28. Let \(V\) be the real vector space of real polynomials of degree < 3 and let \(T: V \rightarrow V\) be the linear transformation defined by \(P(t)\) and \(Q(t)\) where \(Q(t)=p(a t+b)\). Then the matrix of \(T\) with respect to the basis \(1, t, t^{2}\) of \(V\) is:

(a.) \(\left(\begin{array}{ccc}1 & b & b^{2} \\ 0 & a & 2 a b \\ 0 & 0 & a^{2}\end{array}\right)\)
(b.) \(\left(\begin{array}{ccc}0 & a & a^{2} \\ 0 & b & 2 a b \\ 0 & 0 & b^{2}\end{array}\right)\)
(c.) \(\left(\begin{array}{ccc}b & b & b^{2} \\ a & a & 0 \\ 0 & b & a^{2}\end{array}\right)\)
(d.) \(\left(\begin{array}{ccc}a & a & a^{2} \\ b & b & 0 \\ 0 & a & b^{2}\end{array}\right)\)

Explanation for Question 28:
We have a vector space \(V\) of polynomials \(P_2(x)\) and a linear transformation \(T\) defined as \(T(p) = p(ax + b)\). Here's how we determine the matrix representation of \(T\):
- \(1 \longmapsto 1\) - \(x \longmapsto (ax + b)\) - \(x^2 \longmapsto (ax + b)^2 = a^2x^2 + 2abx + b^2\) Thus, \(T\) can be represented as the matrix \(\left[\begin{array}{lll}1 & b & b^2 \\ 0 & a & 2ab \\ 0 & 0 & a^2\end{array}\right]\).

29. Let \(T: \mathbb{R}^{4} \rightarrow \mathbb{R}^{4}\) be a linear map defined by \(T(x, y, z, w)=(x+z, 2x+y+3z, 2y+2z, w)\). Then the rank of \(T\) is equal to

(a.) Four
(b.) Three
(c.) Two
(d.) One

Explanation for Question 29:
The matrix representation of \(T\) is \(\left[\begin{array}{llll}1 & 0 & 1 & 0 \\ 2 & 1 & 3 & 0 \\ 0 & 2 & 2 & 0 \\ 0 & 0 & 0 & 1\end{array}\right]\). Here's the analysis:
- \(\operatorname{Rank}(T) = 3\) - \(\eta(T) = 4 - 3 = 1\) Since the rank of \(T\) is 3, it implies that \(\eta(T)\) is the difference between the number of rows and the rank of \(T\).
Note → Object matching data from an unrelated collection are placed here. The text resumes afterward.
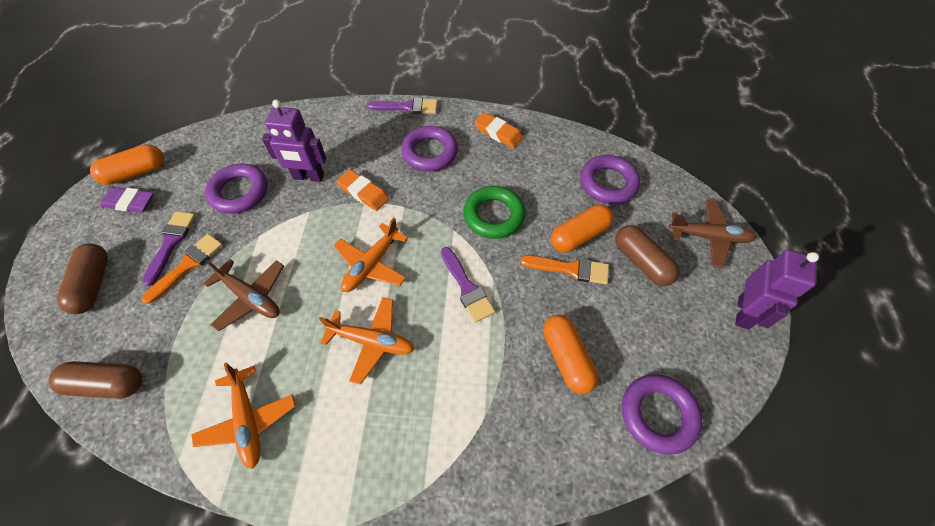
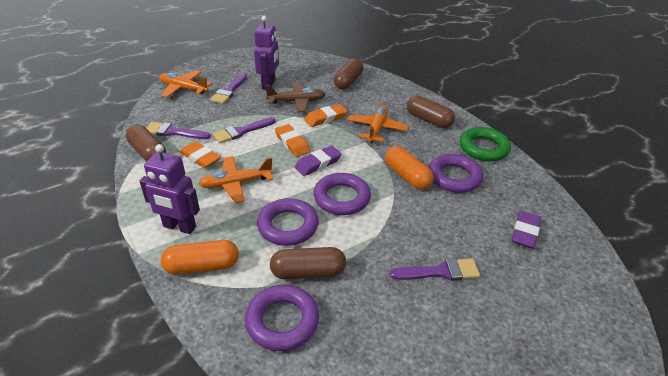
brown capsule: 3 -> 4
brown plane: 2 -> 1
orange brush: 2 -> 0
orange capsule: 3 -> 2
orange eraser: 2 -> 3
purple brush: 3 -> 4
purple eraser: 1 -> 2

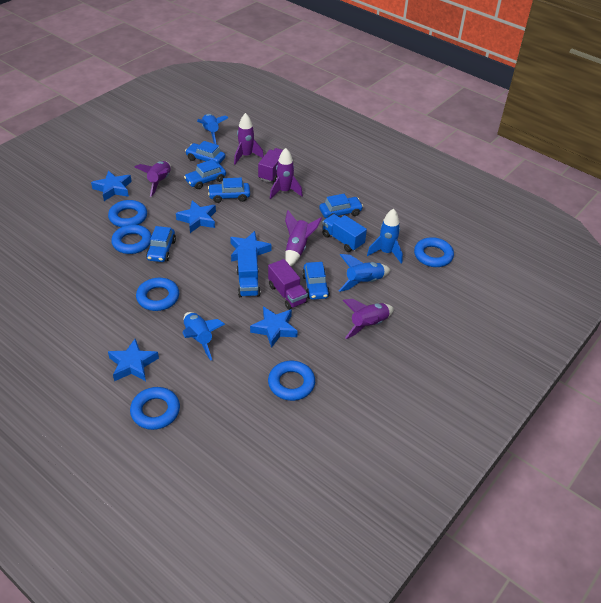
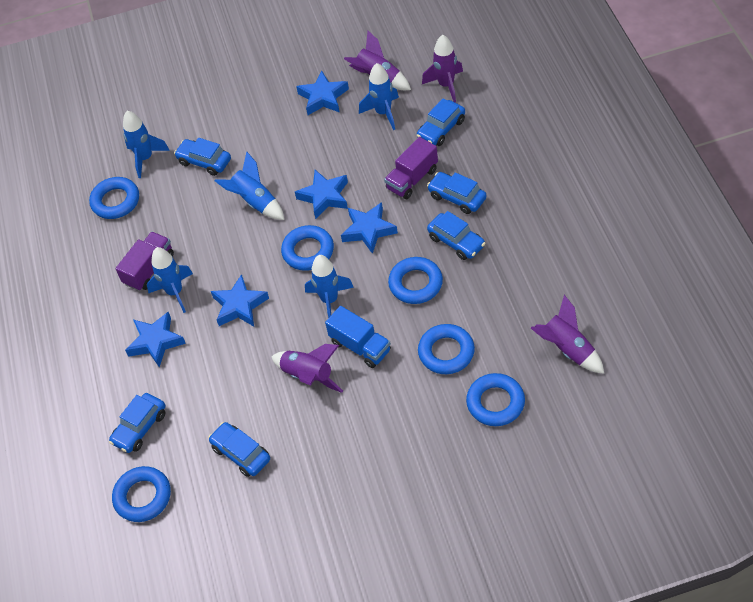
blue rocket: 4 -> 5
blue truck: 2 -> 1
purple rocket: 5 -> 4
30. Let \(T_{1}, T_{2}: \mathbb{R}^{5} \rightarrow \mathbb{R}^{3}\) be linear transformations such that rank \(T_{1}=3\) and nullity \(T_{2}=3\). Let \(T_{3}: \mathbb{R}^{3} \rightarrow \mathbb{R}^{3}\) be a linear transformation such that \(T_{3} \circ T_{1}=T_{2}\). Then rank \(T_{3}\) is

(a.) Two
(b.) Three
(c.) Four
(d.) Five

Explanation for Question 30:
We are given three linear transformations \(T_1\), \(T_2\), and \(T_3\). We have the following information:
- \(\operatorname{Rank}(T_1) = 3\), which implies \(\eta(T_3) = 2\).
- \(\eta(T_2) = 3\), which implies \(\operatorname{Rank}(T_3) = 2\).
- \(T_3 \circ T_1 = T_2\), and we know that \(\eta(T_3 \circ T_1) = \eta(T_1) + \eta(T_3) = \eta(T_2) = 3\).
From the above information, we can deduce that \(\eta(T_3) = 1\), which, in turn, implies \(\operatorname{Rank}(T_3) = 2\). This completes the explanation for Question 30.